Visionary Leaders Squeeze Their Creative Juice Every Day

Creativity is vital for leaders in a rapidly changing world. But as a leader, do you have those days when you wake up feeling dull and nothing creative seems to come to mind?

You’re tempted to retreat into the mundane and routine just to get the day over and done with.

Forcing Creativity

Maybe you do manage to pick a subject and try to bludgeon some creativity out of your brain.

  • Which subject to go for?
  • In which direction to travel?
  • What will my new creation look like?

It all seems too much like hard work to me. You’re tired and uninspired. You eventually accept it,  but now what? How do you get new creative ideas to flow from your mind?

A Creative Energy Crisis

The visionary starts with a clean sheet of paper, and re-imagines the world.” ~ Malcolm Gladwell

Can we be creative only when we’re energised? I hear you saying something like this:

When I’m tired I have no energy and I feel incapable of raising the effort. Everything I want to think about just asks too much of me. Without energy how can I possibly come up with anything creative or useful?

Why would you expect to be a full-on high energy creative person every day? There are going to be days like this one. Should you retreat, lick your imaginary self-indulgent wounds and sit in a corner.

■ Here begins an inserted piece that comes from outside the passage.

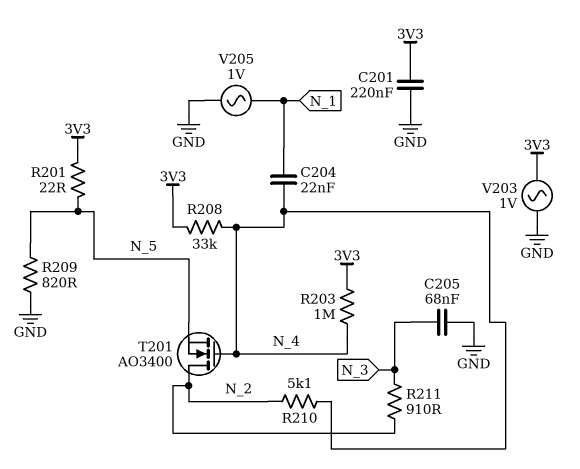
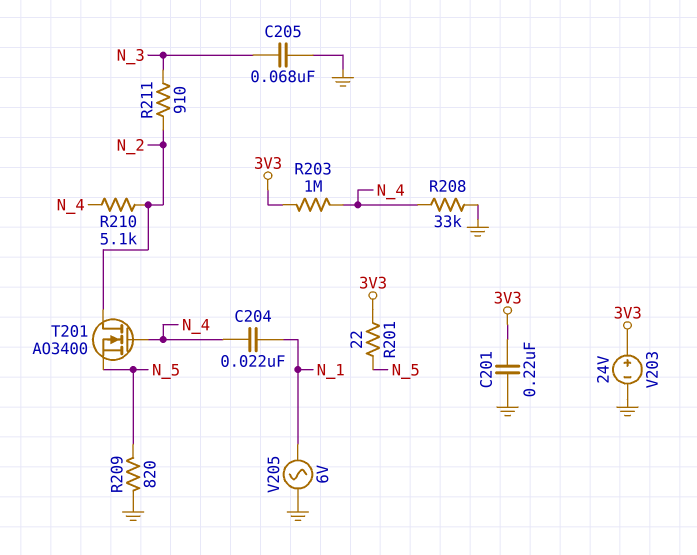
R208: 33k (3V3, N_4) -> 33k (GND, N_4)
V203: AC 1V (3V3, GND) -> 24V (plus 3V3, minus GND)
V205: AC 1V (GND, N_1) -> AC 6V (GND, N_1)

If you can crack this challenge you will not be a prisoner of “tiredness.” Luckily there is plenty you can do.

“Creativity is an act of defiance” ~ Twyla Tharp

How Creative Are You?

In a great TEDx talk by John Paul Caponigro, he tells us “You are a lot more creative than you think you are” and gives great ways to trigger our creativity.

The direction you want to take is entirely your decision

Steps To Juicing Your Creative Mind

A key message of John’s is to become childlike again.

  • First release the pressure.
  • Just mess about with “stuff.”
  • Aim nowhere in particular.
  • It doesn’t matter where you start or finish.
  • Have faith, something will develop out of the mist.
  • Keep playing and it will crystallize.
  • The stuff you throw away today might be useful another time, so keep brief notes.
  • Scratch away until things gel, and then focus down on the specifics.
  • Then analyse and introduce your mental editor.

“Creativity requires the courage to let go of certainties.” ~ Erich Fromm

“Scatching” and Keeping the Good Stuff

Twyla Tharp dancer and choreographer spends many hours in rehearsal, playing with steps and poses, throwing away most of her work but keeping the really good things. She coined the term “scratching.” If it’s good enough for her it’s good enough for me, and you.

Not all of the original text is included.